Der schlaue Vogel kriegt die Nuss


Dass die grauen Vögel teilweise so schlau sind wie dreijährige Kinder, zeigt eine an der Universität Wien gemeinsam mit der ARGE Papageienschutz durchgeführte Studie unter der Leitung von Christian Schlögl – der mittlerweile am Deutschen Primatenzentrum in Göttingen arbeitet. Die sechs "Studienteilnehmer" sind ehemalige Haustiere zwischen zehn und 35 Jahren. Im Versuch nimmt die Verhaltensforscherin Judith Schmidt vor einem Graupapagei zwei blaue Plastikbecher und schüttelt sie. In einem davon klappert es. Diesen Becher dreht der Papagei mit dem Schnabel um und genießt die Walnuss, die darin versteckt war. So weit, so einfach. Beim nächsten Versuch schüttelt Schmidt nur einen der beiden Becher. Dabei ist nichts zu hören. Der Papagei steuert den anderen Becher an – er hat offensichtlich begriffen, wo diesmal eine Nuss verborgen sein muss.
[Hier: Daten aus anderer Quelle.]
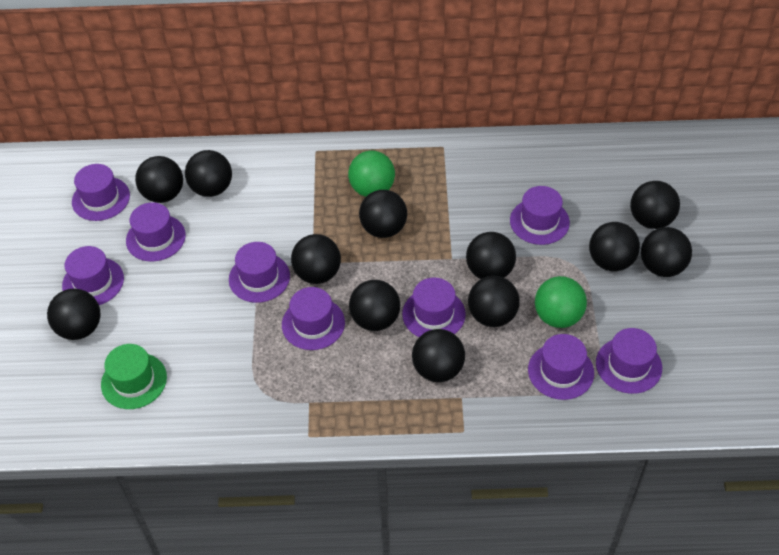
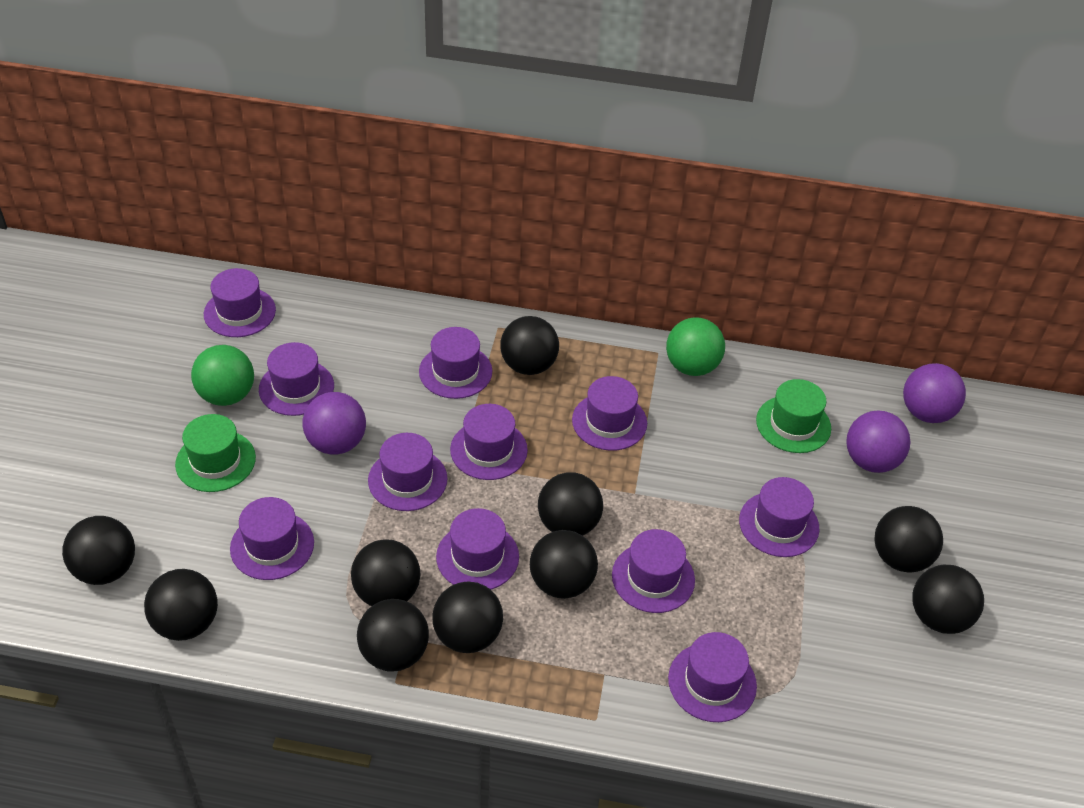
black ball: 12 -> 10
green hat: 1 -> 2
purple ball: 0 -> 3
purple hat: 9 -> 11

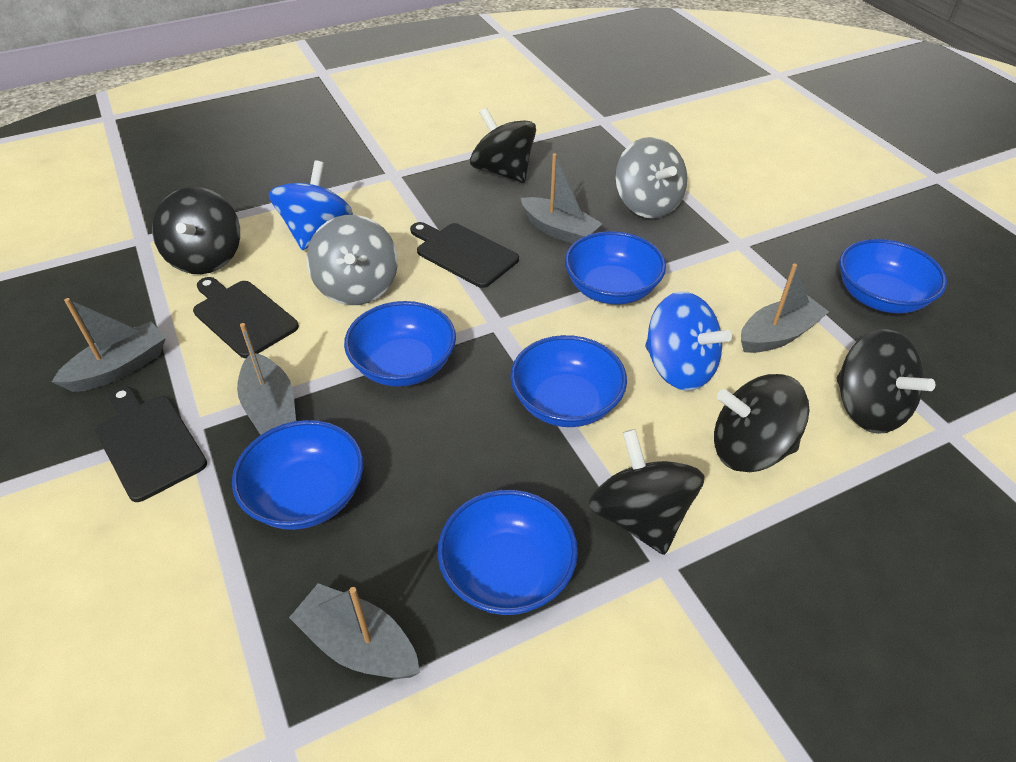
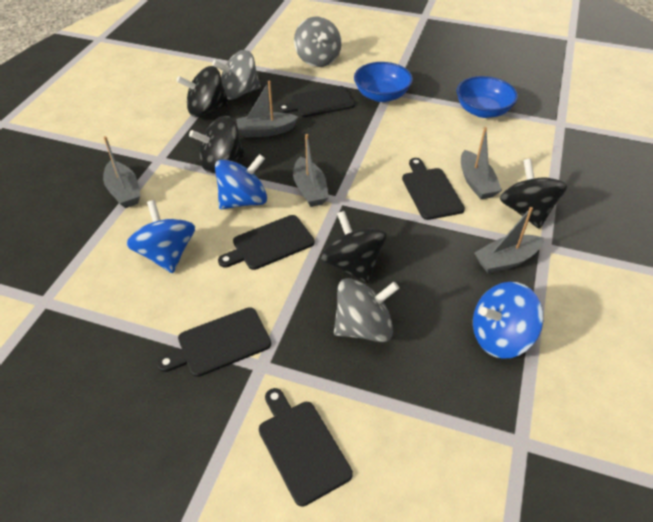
black cutting board: 3 -> 5
black spinning top: 5 -> 4
blue bowl: 6 -> 2
blue spinning top: 2 -> 3
grey spinning top: 2 -> 3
Verhaltensbiologin Judith Schmidt beim Experiment: Der Vogel hat gerade seine Wahl getroffen – und die verdiente Nuss hat er wohl kurz nach dem Schnappschuss genüsslich verspeist. (Foto: Arbeitsgemeinschaft Papageienschutz)



Bei der Suche nach der Nuss machte es für die Papageien keinen Unterschied, ob die ForscherInnen nun den leeren, den vollen oder beide Becher schüttelten. Wenn aus dem einen Becher keine Geräusche zu hören sind, schließen die Papageien, dass die Belohnung in dem anderen steckt. Auf Anhieb schafften das bis jetzt nur Menschenaffen und Kinder ab drei Jahren. Einigen Affenarten gelang es teilweise nach intensivem Training, Hunde lassen sich etwa auf Telefon-Klingeltöne dressieren, kommen aber nicht vom Fehlen eines Geräusches auf die richtige Spur.
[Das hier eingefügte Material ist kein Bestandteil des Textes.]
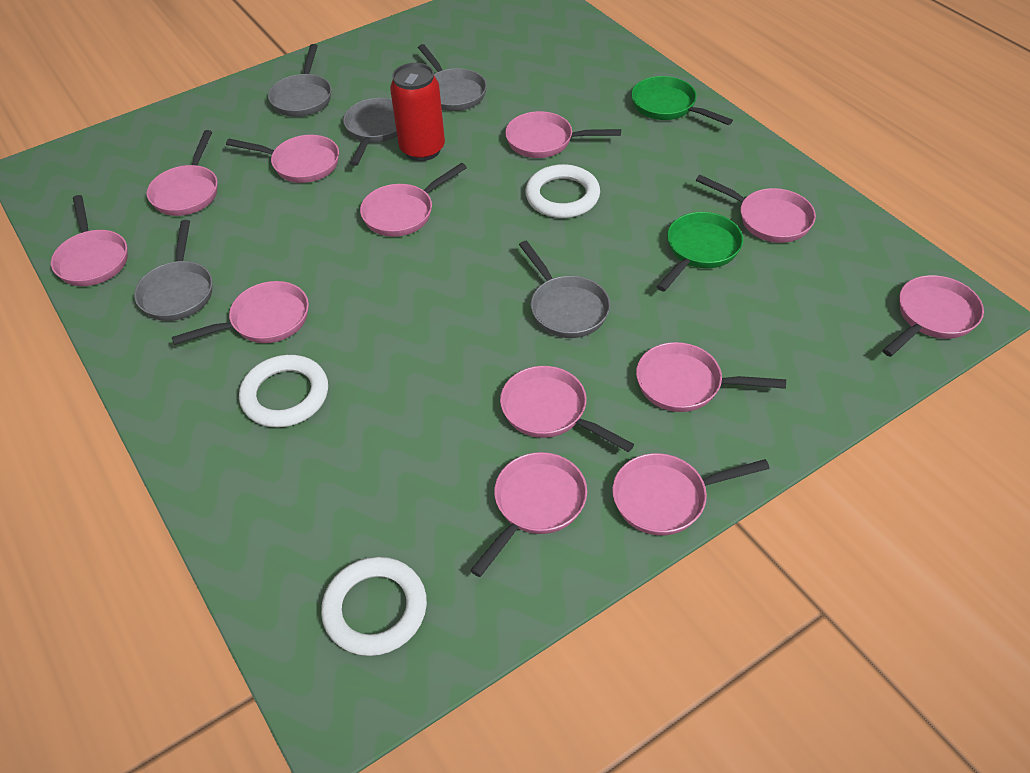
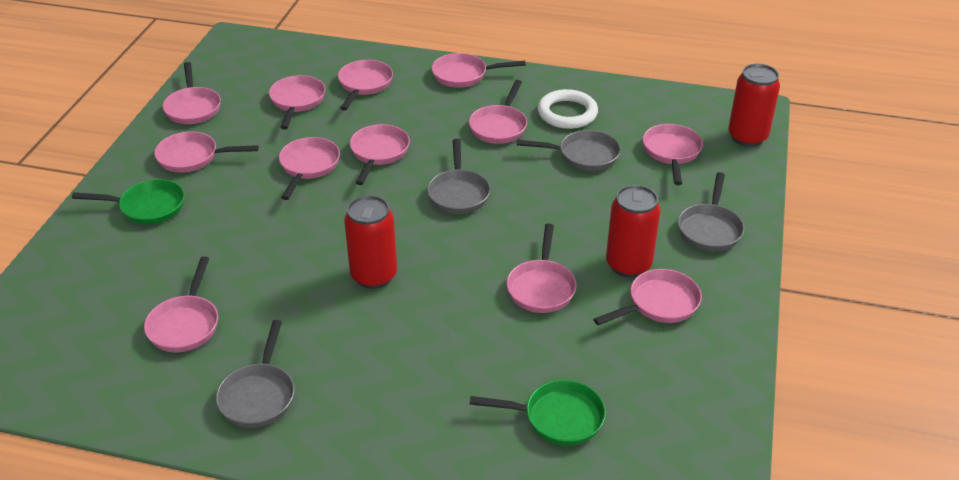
grey pan: 5 -> 4
red can: 1 -> 3
white ring: 3 -> 1

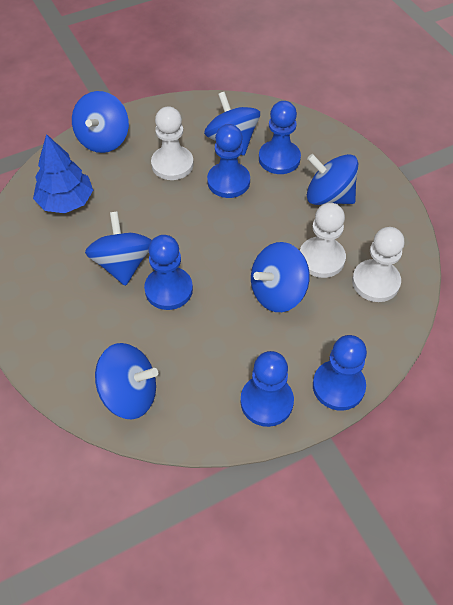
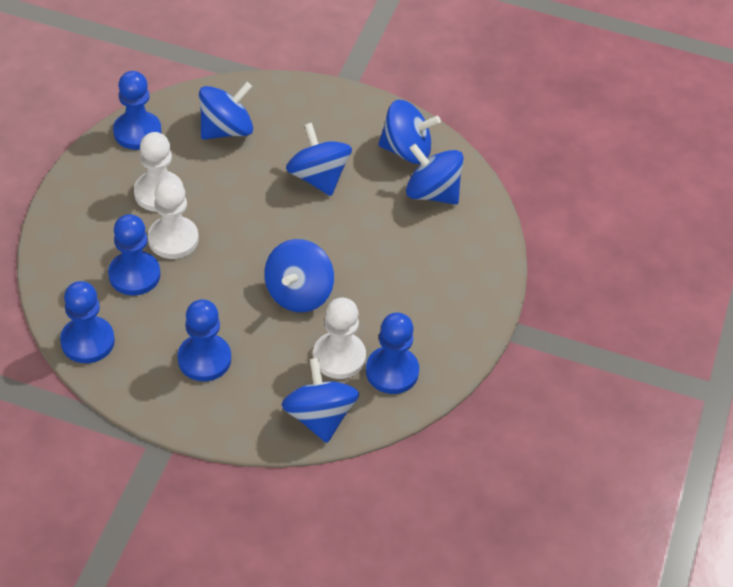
blue tree: 1 -> 0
Hin und her geschüttelt, nicht auf und ab

Die Graupapageien konnten besser erkennen, wo die Nuss versteckt war, wenn Schmidt die Becher waagrecht schüttelte, und nicht auf und ab. "Das ist ein Ergebnis, mit dem wir nicht gerechnet haben", sagte der Leiter der Studie, Christian Schlögl, der mittlerweile am Deutschen Primatenzentrum in Göttingen arbeitet. Die ForscherInnen vermuten, dass das Auf-und-ab-Schütteln die Papageien irritierte, weil es ihre Kopfbewegungen nachahmte.

Leben unter Graupapageien

"Über das Leben und Sozialsystem der Graupapageien weiß man nicht allzu viel, sie kommen in der Natur nur im Regenwald Afrikas vor", erzählt Schlögl. Dass sie nicht dumm sind, weiß man von "Alex", dem mittlerweile berühmten Graupapagei der renommierten US-Tierpsychologin Irene Pepperberg. "Er konnte über 200 Wörter äußern, Fragen beantworten und sagen, ob etwas mehr oder weniger ist", erzählt Schlögl. Machte ein anderer Graupapagei einen Fehler, so wurde er von Alex korrigiert. (APA)

Das Paper "Grey parrots use inferential reasoning based on acoustic cues alone" (AutorInnen: Christian Schloegl, Judith Schmidt, Markus Boeckle, Brigitte M. Weiß, Kurt Kotrschal) erschien am 8. August 2012 in den "Proceedings of the Royal Society B".